Purpose: : Fuchs Corneal Dystrophy (FCD) is a common progressive disorder of the corneal endothelium that affects as much as 4% of the United States population over the age of 40 years. Previously, we localized late-onset FCD in three large families with multiple affected individuals to chromosome 18q but the causal lesion responsible for the disease phenotype in these three families is yet unknown. This study was designed to identify the genetic basis of late-onset FCD utilizing the next-generation sequencing by synthesis technology.
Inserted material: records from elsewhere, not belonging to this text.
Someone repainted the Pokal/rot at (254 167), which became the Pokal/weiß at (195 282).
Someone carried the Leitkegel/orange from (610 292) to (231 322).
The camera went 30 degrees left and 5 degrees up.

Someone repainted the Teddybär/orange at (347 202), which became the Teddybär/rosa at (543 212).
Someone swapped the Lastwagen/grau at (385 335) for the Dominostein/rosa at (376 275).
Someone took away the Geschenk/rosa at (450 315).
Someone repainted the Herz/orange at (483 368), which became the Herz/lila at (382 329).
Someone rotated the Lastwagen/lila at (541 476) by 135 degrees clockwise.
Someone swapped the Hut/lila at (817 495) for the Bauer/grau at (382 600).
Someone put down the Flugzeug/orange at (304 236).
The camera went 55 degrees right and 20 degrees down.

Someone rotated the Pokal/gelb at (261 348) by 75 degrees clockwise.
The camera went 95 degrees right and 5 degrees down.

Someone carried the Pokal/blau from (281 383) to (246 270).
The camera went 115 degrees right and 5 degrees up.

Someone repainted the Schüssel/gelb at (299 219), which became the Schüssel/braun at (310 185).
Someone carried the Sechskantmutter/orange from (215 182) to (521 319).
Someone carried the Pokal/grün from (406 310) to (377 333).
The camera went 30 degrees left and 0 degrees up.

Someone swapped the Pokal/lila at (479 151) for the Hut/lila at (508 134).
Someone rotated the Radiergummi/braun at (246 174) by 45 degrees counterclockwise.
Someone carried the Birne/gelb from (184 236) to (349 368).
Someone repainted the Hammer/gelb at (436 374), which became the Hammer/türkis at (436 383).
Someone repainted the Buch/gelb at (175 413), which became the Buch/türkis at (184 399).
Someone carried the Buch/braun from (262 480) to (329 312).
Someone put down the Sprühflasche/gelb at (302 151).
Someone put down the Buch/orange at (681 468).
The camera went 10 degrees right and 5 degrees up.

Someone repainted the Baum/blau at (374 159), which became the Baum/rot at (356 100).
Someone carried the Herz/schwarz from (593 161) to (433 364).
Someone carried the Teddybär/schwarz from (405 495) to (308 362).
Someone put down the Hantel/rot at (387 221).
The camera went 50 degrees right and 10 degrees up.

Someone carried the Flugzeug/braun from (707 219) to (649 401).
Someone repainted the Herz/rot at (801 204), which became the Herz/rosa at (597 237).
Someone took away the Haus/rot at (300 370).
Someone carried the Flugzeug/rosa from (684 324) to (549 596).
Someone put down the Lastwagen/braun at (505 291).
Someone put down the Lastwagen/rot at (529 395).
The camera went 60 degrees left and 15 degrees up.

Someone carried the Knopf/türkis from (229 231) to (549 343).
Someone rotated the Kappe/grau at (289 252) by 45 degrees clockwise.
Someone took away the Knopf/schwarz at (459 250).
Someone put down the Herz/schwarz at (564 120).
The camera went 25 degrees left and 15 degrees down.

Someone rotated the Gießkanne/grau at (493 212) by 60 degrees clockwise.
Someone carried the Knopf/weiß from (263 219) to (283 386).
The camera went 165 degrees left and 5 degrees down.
Methods: : We reassigned the proximal and distal boundaries of the FCD2 locus based on at least two recombination events at each end. Exonic regions of all UCSC genes along with 20 base pair of sequence from the 5` and 3` ends of these exons were designed on a 385K Nimblegen array. Targeted regions from one affected and an unaffected individual per family were captured, enriched, and pair-end sequenced on an Illumina IIx genome analyzer. The raw data were assembled by Eland algorithms and aligned to the chromosome 18 reference sequence by Seqmate software.

Results: : We identified a missense change in LOXHD1, a gene causing early onset recessive hearing loss,as the sole variant capable of explaining the phenotype in this pedigree. Subsequent interrogation of a cohort of >200 sporadic patients identified another 15 heterozygous missense mutations that were absent from >800 control chromosomes. We observed LOXHD1 mRNA in cultured human corneal endothelial cells, while antibody staining of both human and mouse corneas showed expression in the corneal epithelium and endothelium. Corneal sections of the original proband stained for LOXHD1 demonstrated a distinct increase in antibody punctate staining in the endothelium and Descemets membrane that were absent from both normal and FCD corneas negative for LOXHD1 alleles. Expression of the familial LOXHD1 mutant allele as well as two sporadic mutations in cells revealed prominent cytoplasmic aggregates reminiscent of the corneal phenotype.

Conclusions: : Our data implicate rare alleles in LOXHD1 in the pathogenesis of FCD and highlight how different mutations in the same locus can potentially drive diverse phenotypes.